Saturday, October 22, 2011

EVENT HORIZON (1997)

"This place is a tomb."

2047.  The "Event Horizon" is an experimental spacecraft that disappeared seven years ago and has now reappeared way the fuck out by Neptune. A distress signal was sent from the ship.  The film opens aboard a rescue vessel that is headed towards the Event Horizon. Along the way the crew is briefed (by Sam Neill, the creator of the Event Horizon) about how the ship was able to create an artificial black hole that would allow it to travel through a wormhole to a destination far away in just a fraction of the time it would have taken using traditional travel.  When the rescue crew arrives at the now ice cold Event Horizon, they discover that some sinister shenanigans are afoot.

I love outer space films like this, just the thought of being placed in a terrifying situation in such a remote, isolated location is an exciting premise for a movie (just look at ALIEN and THE THING), but EVENT HORIZON couldn't seal the deal.  When I first saw EVENT HORIZON back in 1997 it freaked me out.  Watching it again now though, I see it as a good example of a horror film that was so close to being awesome, but failed and ended up being just barely above average. The build up is fine, but then in the final act, everything just falls apart.  Instead of suspense and unbridled terror, it's just fizzles out.

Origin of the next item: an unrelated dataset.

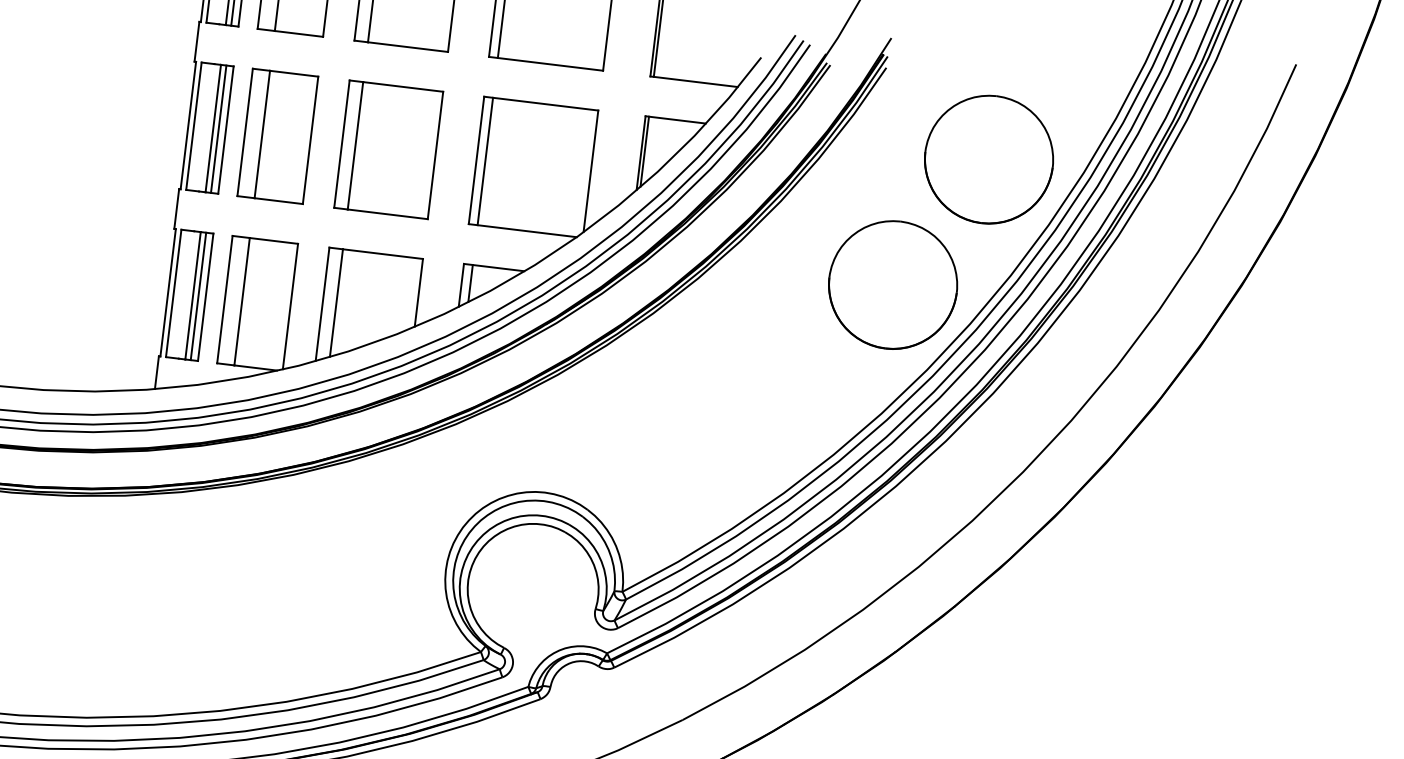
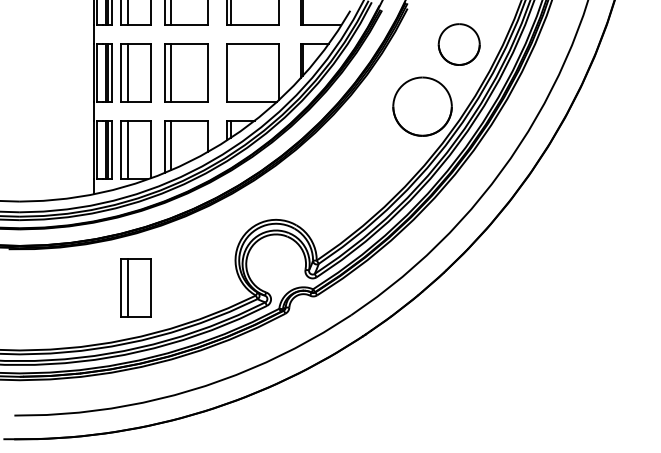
part: (989, 159) -> (459, 44), size x0.7
line: (484, 160) -> (230, 72), removed
part: (221, 602) -> (135, 287), added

It's still worth watching, because it is entertaining.  In the end I was more frustrated by what didn't happen than by what did.  According to IMDb the "original cut" is 130 minutes long. I have never seen that version available anywhere. The blu-ray I own is only 95 minutes.  I'd enjoy seeing a miniseries version of the story on something like HBO.  Sam Neill and Laurence Fishburne both give very good performances.

Director Paul W. S. Anderson went on to direct the blasphemous ALIEN VS. PREDATOR.

[Fun thought: If they ever release a fixed version of this film, they should use Front Line Assembly's "Synthetic Forms" as the main theme.]